Boston Dynamics today released several updates to its Spot product line. The goal is to enhance the quadruped’s ability to autonomously monitor job sites. To do so, the RBR50 company introduced a new version of the robot, Spot Enterprise, the Scout web-based teleoperation platform and its long-awaited Spot Arm.
None of these products is more important than Spot Arm. There are 400-plus Spots out in the world, all of which have essentially been used as data collection platforms. With Spot Arm, Spot in no longer just a data collection robot, but rather a highly-skilled mobile manipulator that can interact with its environment.
The Spot Arm can grab, lift, place, and drag a variety of objects, including door knobs, tools, valves. Check out the spec sheet below for details about payloads. Manipulating objects with Spot Arm can be done manually or semi-autonomously via constrained manipulation or “Touch to Grasp.” If you’re controlling Spot on a tablet, for example, users simply touch the object on the screen that they want Spot to manipulate. The robot will then autonomously figure out how to best grasp the object.
Perhaps the most impressive part here is the planning involved and how Spot uses its entire body to manipulate objects. Whether it’s pushing a lever, opening a door (more on that later) or pulling a cinderblock, Spot Arm grabs the object while the four-legged robot base re-positions itself for better leverage.

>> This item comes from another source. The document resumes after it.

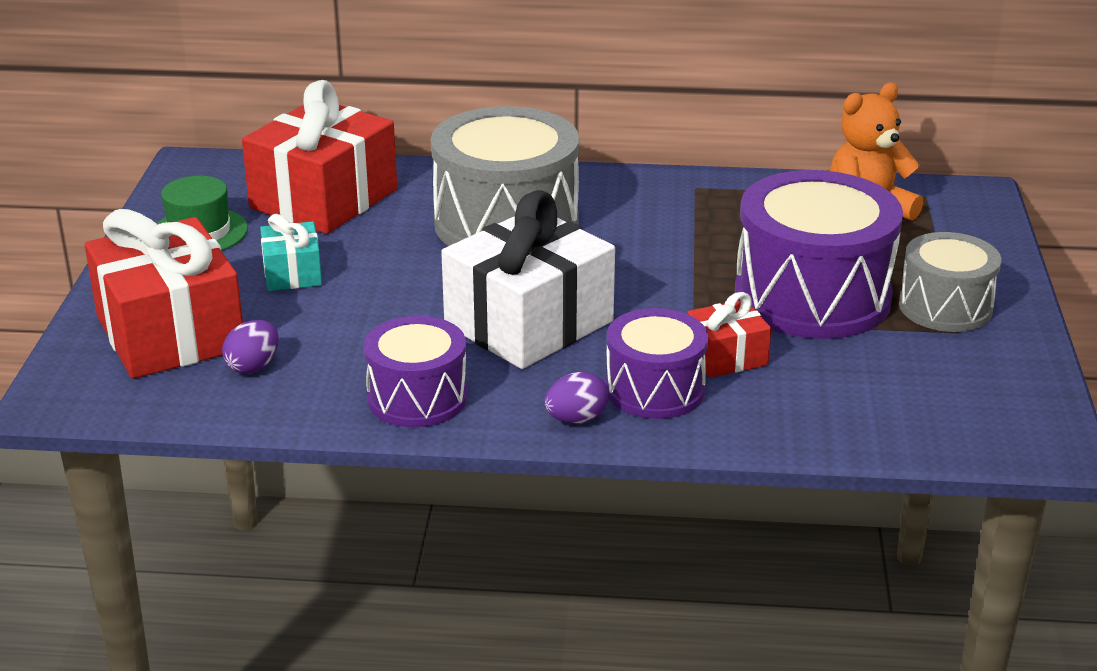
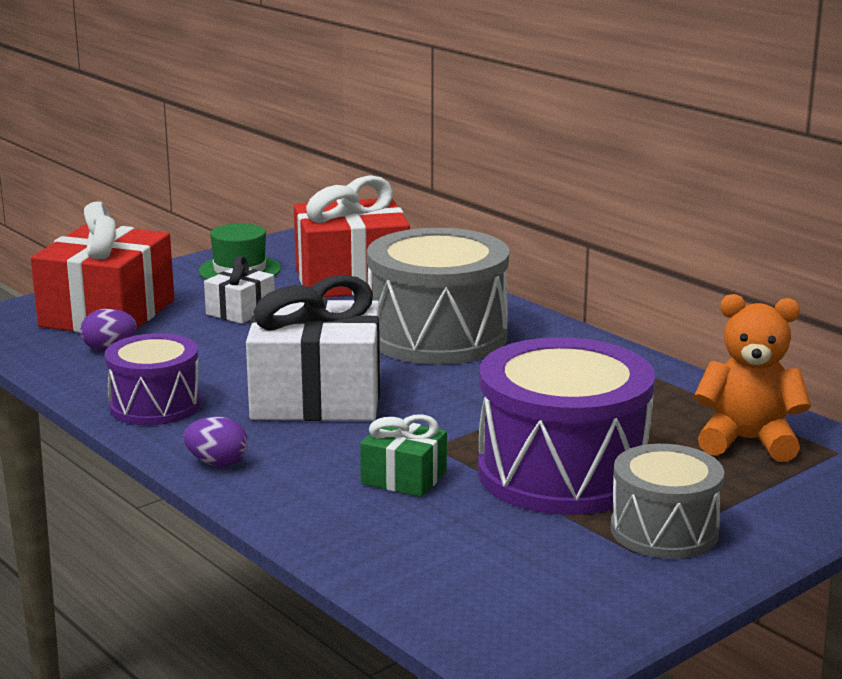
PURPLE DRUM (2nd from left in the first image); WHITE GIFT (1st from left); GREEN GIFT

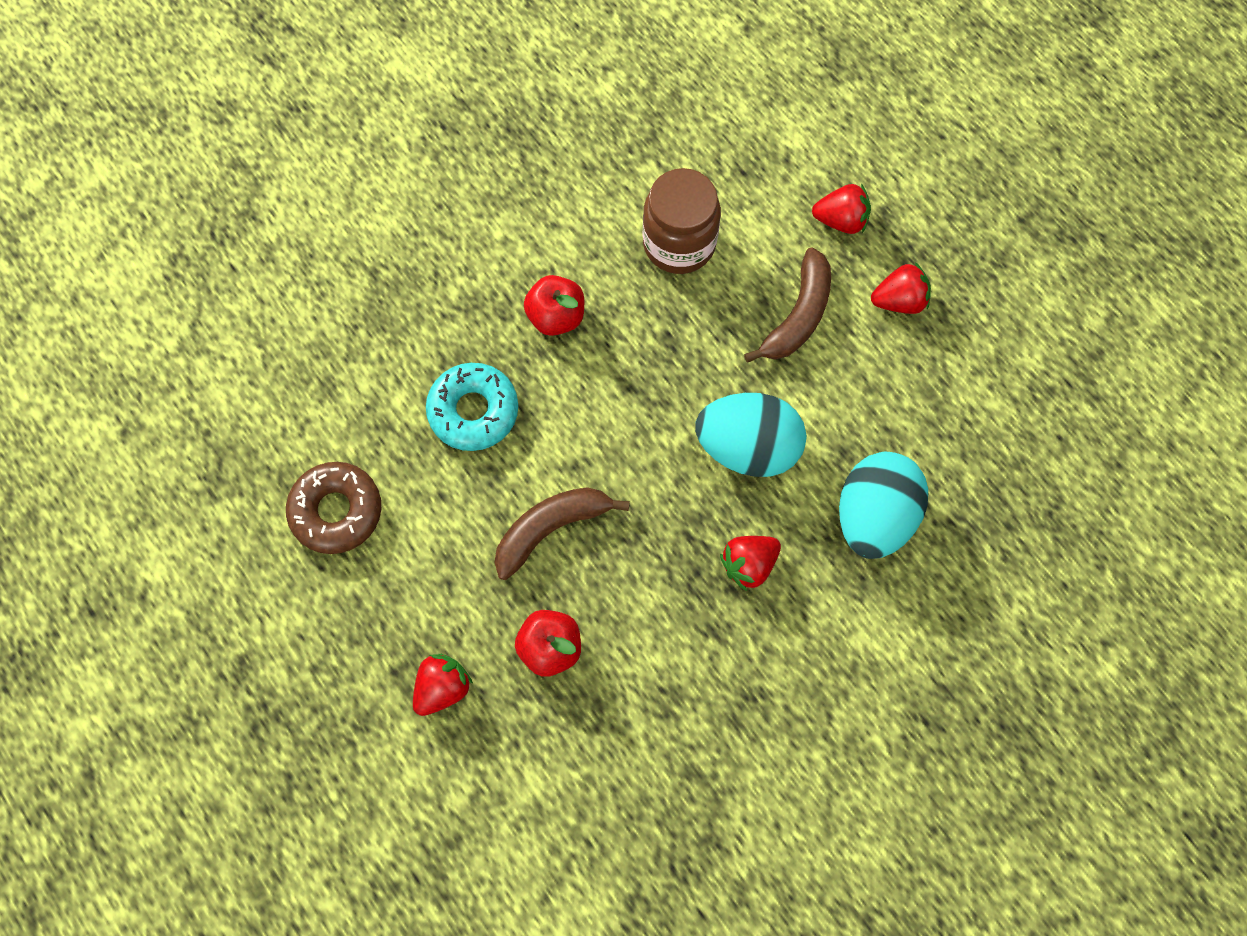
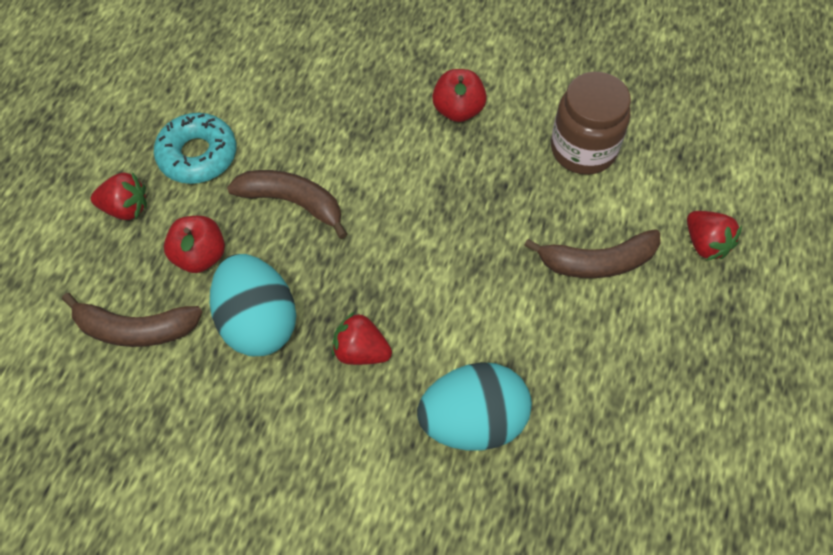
BROWN DONUT; RED STRAWBERRY (4th from left in the first image); BROWN BANANA (1st from left); TURQUOISE DONUT; TURQUOISE EGG (1st from left)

“If users want to put together a fully autonomous script of arm behaviors, that’s all available to them,” said Zachary Jackowski, chief engineer, Spot, Boston Dynamics. “All of [Spot Arm’s] features are exposed through an API. With the base robot, we never exposed joint-by-joint control of the legs because it’s not a productive exercise when we’ve written all of the walking control algorithms. But for arm motion planning and complex inverse kinematics that take into account environmental factors, we’ve exposed the control in hopes that some great things come out of it.”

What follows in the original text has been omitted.